Hasta ayer, la presidencia del
Tribunal Constitucional oscilaba entre Balaguer y Conde Pumpido. La primera,
como comentábamos el pasado domingo, es catedrática de Derecho Constitucional,
pero tenía el inconveniente de su declarada visión “constructivista” del derecho
y su ideología abiertamente marxista y centrada en cuestiones de género e
igualdad, lo que unido a ese uso alternativo del Derecho que profesa podría –es
un suponer- hacernos esperar algunas resoluciones memorables, del nivel de
algunos de sus votos particulares. El segundo, Conde Pumpido, es un candidato
con una trayectoria profesional relevante como fiscal, magistrado de la
Audiencia Provincial del País Vasco, magistrado del Tribunal Supremo, Fiscal
General y miembro del Consejo de Estado. No es un Don Nadie jurídico, en
absoluto, y es el que ha resultado elegido.
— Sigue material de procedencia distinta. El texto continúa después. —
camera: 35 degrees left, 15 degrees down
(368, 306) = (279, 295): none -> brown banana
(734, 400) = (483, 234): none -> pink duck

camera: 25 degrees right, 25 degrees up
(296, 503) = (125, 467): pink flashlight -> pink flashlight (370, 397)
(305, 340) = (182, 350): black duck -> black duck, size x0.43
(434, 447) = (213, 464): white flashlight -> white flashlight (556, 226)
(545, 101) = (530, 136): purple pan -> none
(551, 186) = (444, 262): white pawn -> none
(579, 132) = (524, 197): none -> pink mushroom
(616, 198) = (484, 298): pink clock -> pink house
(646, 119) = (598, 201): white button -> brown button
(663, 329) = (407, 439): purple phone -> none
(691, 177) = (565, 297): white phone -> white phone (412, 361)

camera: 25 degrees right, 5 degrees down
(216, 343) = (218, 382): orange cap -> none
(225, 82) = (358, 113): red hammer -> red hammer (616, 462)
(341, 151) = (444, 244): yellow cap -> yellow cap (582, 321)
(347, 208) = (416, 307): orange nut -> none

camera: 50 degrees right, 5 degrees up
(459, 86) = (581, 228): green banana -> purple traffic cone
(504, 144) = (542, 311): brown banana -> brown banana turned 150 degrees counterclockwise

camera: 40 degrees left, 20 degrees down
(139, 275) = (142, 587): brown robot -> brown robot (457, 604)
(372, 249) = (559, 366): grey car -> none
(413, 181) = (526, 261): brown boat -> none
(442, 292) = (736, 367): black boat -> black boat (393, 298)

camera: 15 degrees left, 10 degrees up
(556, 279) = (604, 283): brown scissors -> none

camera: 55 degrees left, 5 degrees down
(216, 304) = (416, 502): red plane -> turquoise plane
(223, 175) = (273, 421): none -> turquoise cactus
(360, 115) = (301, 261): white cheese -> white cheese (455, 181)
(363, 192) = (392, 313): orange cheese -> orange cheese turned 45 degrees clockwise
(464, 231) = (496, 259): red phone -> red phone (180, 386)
El problema del elegido es que era el candidato del gobierno, y con eso
está prácticamente dicho todo. Siendo Fiscal General del Estado de la época
de Zapatero compareció en 2006 en el Senado, para explicar unas declaraciones
en torno al alto el fuego de ETA, y dijo que "la Justicia no está para
favorecer procesos políticos, pero tampoco está para obstaculizarlos",
añadiendo su famosa frase de que “el vuelo de las togas de los fiscales no
eludirá el contacto con el polvo del camino”, y que si bien la aproximación del
ministerio público a la realidad social debe ser imparcial, no puede ser ajena
a ella, "sino profundamente comprometida en su transformación". Esto
motivó en su día peticiones de dimisión por parte del PP, que acusaba al fiscal
general de ser el “abogado defensor del gobierno”. Esa predisposición a entrar
a la arena política, unida a una carrera jalonada de buenos puestos judiciales
hace presumir que la conexión entre el gobierno y el presidente del TC no es
una simple conexión ideológica sino un entrelazamiento de intereses políticos y
profesionales que viene de antiguo. Si a eso se le añade la respuesta del actual
presidente del gobierno a un periodista sobre el papel de la Fiscalía –“¿de
quién depende el fiscal?”- y su evidente ansiedad para controlar todos los
órganos constitucionales el problema está servido.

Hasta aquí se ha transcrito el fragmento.